Mujica: Dilma was deposed for rejecting corruption

Former Uruguayan President José Mujica, now a senator, said that Brazilian President Dilma Rousseff, elected in 2014, was deposed because she resisted the pressure to protect politicians accused of corruption.

“This woman is being condemned for not engaging in corruption,” said Mujica while attending the launching of a day’s conference on labor unions in South America.

The former president (2010 to 2015) recalled that the process to impeach Rousseff began after she refused to grant parliamentary immunity to Eduardo Cunha, at the time speaker of the Chamber of Deputies.

Eduardo Cunha
Eduardo Cunha

“There is a gentleman, Eduardo Cunha, who was speaker of Parliament, and it seems that someone traveled through Switzerland leaving $5 million in his name, but he doesn’t know who did it,” said the senator, ironically.
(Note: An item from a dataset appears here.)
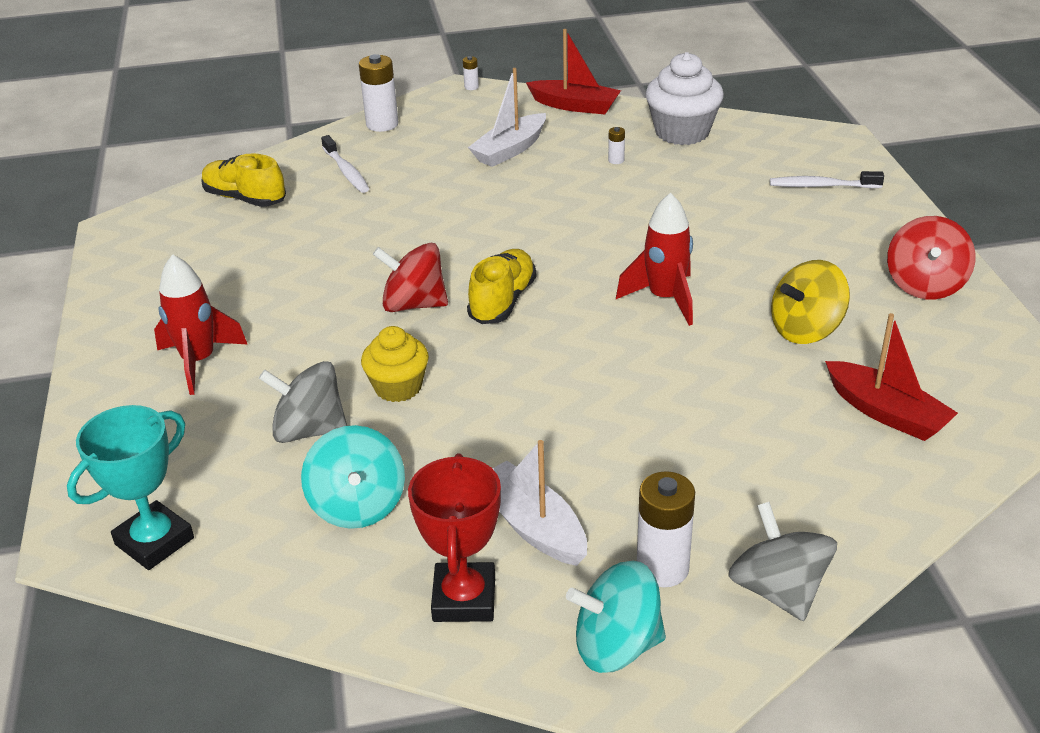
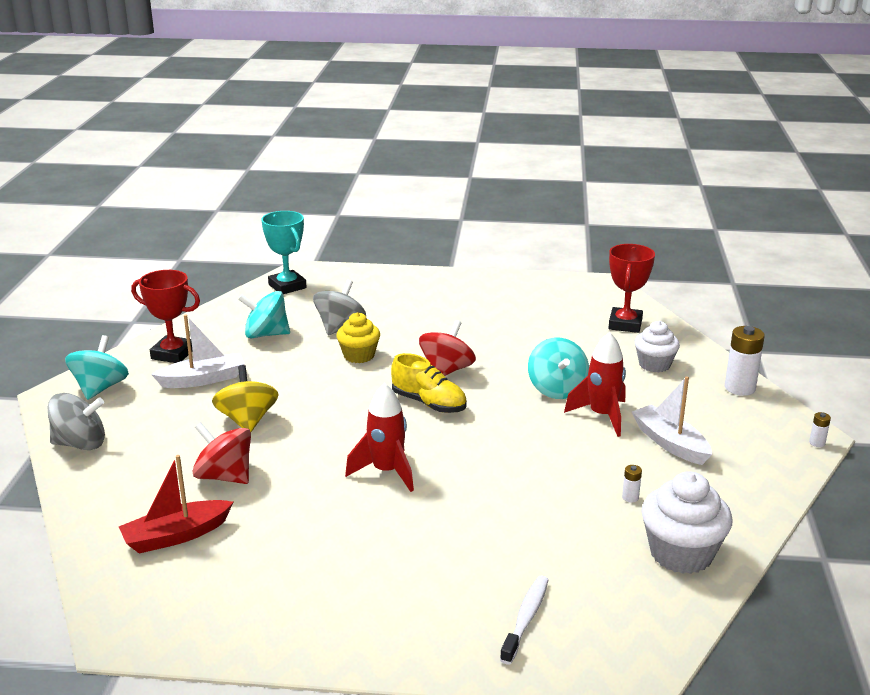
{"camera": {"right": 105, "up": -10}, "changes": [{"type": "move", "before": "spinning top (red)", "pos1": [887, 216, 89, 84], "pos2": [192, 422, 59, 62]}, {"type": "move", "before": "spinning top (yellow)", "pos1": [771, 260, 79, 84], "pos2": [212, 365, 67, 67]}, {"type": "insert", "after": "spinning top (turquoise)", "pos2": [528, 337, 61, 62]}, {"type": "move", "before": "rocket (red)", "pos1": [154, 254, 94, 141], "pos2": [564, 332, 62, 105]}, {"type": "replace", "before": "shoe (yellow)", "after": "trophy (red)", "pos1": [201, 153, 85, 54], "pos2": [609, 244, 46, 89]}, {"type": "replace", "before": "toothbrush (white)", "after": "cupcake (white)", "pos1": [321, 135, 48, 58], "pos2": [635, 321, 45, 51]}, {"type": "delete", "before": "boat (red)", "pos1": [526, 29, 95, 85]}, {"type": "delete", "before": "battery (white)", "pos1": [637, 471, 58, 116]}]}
He represents the ruling Broad Front, a leftist coalition.

Mujica added that neither the Brazilian Workers Party (leftist) nor Rousseff intervened to keep Cunha from being investigated, a stance that led to her indictment.

“And what was the Workers Party’s mistake — quote, unquote — and the president’s mistake in not covering up a case of corruption?” he asked.
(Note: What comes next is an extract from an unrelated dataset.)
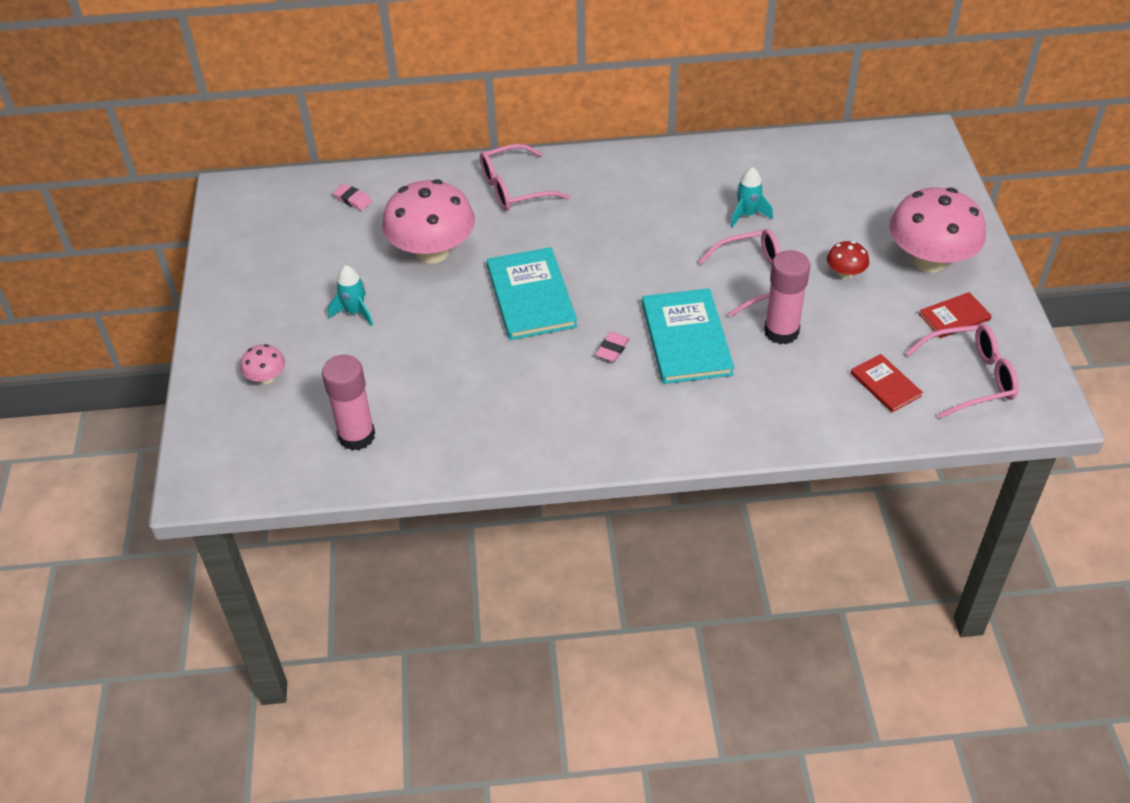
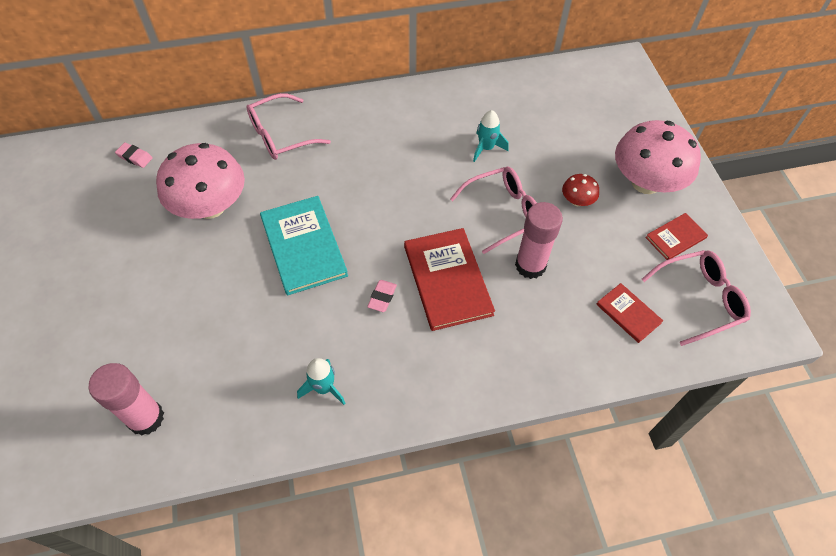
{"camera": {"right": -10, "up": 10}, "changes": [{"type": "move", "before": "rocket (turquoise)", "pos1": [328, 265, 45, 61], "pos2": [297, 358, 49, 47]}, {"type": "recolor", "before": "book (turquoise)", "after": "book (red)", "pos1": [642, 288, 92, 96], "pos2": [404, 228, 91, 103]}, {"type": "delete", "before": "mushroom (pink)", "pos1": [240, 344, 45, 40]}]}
During the conference, he declared that what happened Wednesday in Brazil was “the consummation of a coup d’état that had been announced for a while.”

In this connection, the senator said that the last time that Brazilian Ambassador José Serra visited Uruguay “he said bluntly that ‘this has been decided,'” and therefore “all the debate in the Senate was a giant pantomime.”

Mujica added that Rousseff’s ouster “had been decided elsewhere” and that “a show was staged in order to fool public opinion and give the appearance of a trial.”

“There was a political decision from the right to blow away this government. There was a political decision to tamper with the judicial process so as to achieve certain things that could be presented to the opinion of the [Brazilian] people and the world,” he said.

“When our comrades say ‘coup d’état,’ it is a coup d’état,” he added.

After a long impeachment process, President Dilma Rousseff was fully separated from her post in a session of the Senate. A quorum of 81 senators being present, 61 voted in favor of her ouster, 20 voted against.

On Wednesday (Aug. 31), interim President Michel Temer was invested at a Senate session.